Exercise instructions - Could you print each of the records below exactly?

(Revision tracking records)
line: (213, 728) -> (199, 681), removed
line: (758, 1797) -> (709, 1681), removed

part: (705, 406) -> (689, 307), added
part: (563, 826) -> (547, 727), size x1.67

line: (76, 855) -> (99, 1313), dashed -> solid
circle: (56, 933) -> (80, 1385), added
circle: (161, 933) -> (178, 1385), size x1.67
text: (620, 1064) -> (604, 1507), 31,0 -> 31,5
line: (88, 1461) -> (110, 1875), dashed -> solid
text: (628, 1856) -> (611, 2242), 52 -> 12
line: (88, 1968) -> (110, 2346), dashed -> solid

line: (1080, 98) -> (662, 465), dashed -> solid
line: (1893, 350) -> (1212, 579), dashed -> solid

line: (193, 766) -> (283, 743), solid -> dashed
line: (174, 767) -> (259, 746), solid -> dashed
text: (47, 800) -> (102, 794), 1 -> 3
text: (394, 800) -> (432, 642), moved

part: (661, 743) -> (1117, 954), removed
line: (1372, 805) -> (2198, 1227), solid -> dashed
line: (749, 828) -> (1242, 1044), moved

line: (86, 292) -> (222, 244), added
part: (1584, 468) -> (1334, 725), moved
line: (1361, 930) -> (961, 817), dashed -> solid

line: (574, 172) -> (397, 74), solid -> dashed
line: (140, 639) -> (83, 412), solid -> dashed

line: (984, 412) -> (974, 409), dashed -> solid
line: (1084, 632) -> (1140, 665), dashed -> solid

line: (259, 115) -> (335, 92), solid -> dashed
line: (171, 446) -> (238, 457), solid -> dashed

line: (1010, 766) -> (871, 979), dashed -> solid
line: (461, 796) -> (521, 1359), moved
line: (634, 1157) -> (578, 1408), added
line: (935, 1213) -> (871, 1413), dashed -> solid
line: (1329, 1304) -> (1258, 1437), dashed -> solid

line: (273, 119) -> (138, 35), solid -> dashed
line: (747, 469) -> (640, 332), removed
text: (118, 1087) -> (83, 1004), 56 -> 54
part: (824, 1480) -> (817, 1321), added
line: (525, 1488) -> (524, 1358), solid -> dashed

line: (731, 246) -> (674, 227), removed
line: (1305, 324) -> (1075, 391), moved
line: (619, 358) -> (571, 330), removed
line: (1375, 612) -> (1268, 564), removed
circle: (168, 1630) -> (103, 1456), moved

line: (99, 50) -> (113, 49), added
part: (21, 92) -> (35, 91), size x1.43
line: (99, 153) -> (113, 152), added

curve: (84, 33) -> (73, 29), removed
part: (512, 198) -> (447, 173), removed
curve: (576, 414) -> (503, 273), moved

Written reply -
line: (213, 728) -> (199, 681), removed
line: (758, 1797) -> (709, 1681), removed

part: (705, 406) -> (689, 307), added
part: (563, 826) -> (547, 727), size x1.67

line: (76, 855) -> (99, 1313), dashed -> solid
circle: (56, 933) -> (80, 1385), added
circle: (161, 933) -> (178, 1385), size x1.67
text: (620, 1064) -> (604, 1507), 31,0 -> 31,5
line: (88, 1461) -> (110, 1875), dashed -> solid
text: (628, 1856) -> (611, 2242), 52 -> 12
line: (88, 1968) -> (110, 2346), dashed -> solid

line: (1080, 98) -> (662, 465), dashed -> solid
line: (1893, 350) -> (1212, 579), dashed -> solid

line: (193, 766) -> (283, 743), solid -> dashed
line: (174, 767) -> (259, 746), solid -> dashed
text: (47, 800) -> (102, 794), 1 -> 3
text: (394, 800) -> (432, 642), moved

part: (661, 743) -> (1117, 954), removed
line: (1372, 805) -> (2198, 1227), solid -> dashed
line: (749, 828) -> (1242, 1044), moved

line: (86, 292) -> (222, 244), added
part: (1584, 468) -> (1334, 725), moved
line: (1361, 930) -> (961, 817), dashed -> solid

line: (574, 172) -> (397, 74), solid -> dashed
line: (140, 639) -> (83, 412), solid -> dashed

line: (984, 412) -> (974, 409), dashed -> solid
line: (1084, 632) -> (1140, 665), dashed -> solid

line: (259, 115) -> (335, 92), solid -> dashed
line: (171, 446) -> (238, 457), solid -> dashed

line: (1010, 766) -> (871, 979), dashed -> solid
line: (461, 796) -> (521, 1359), moved
line: (634, 1157) -> (578, 1408), added
line: (935, 1213) -> (871, 1413), dashed -> solid
line: (1329, 1304) -> (1258, 1437), dashed -> solid

line: (273, 119) -> (138, 35), solid -> dashed
line: (747, 469) -> (640, 332), removed
text: (118, 1087) -> (83, 1004), 56 -> 54
part: (824, 1480) -> (817, 1321), added
line: (525, 1488) -> (524, 1358), solid -> dashed

line: (731, 246) -> (674, 227), removed
line: (1305, 324) -> (1075, 391), moved
line: (619, 358) -> (571, 330), removed
line: (1375, 612) -> (1268, 564), removed
circle: (168, 1630) -> (103, 1456), moved

line: (99, 50) -> (113, 49), added
part: (21, 92) -> (35, 91), size x1.43
line: (99, 153) -> (113, 152), added

curve: (84, 33) -> (73, 29), removed
part: (512, 198) -> (447, 173), removed
curve: (576, 414) -> (503, 273), moved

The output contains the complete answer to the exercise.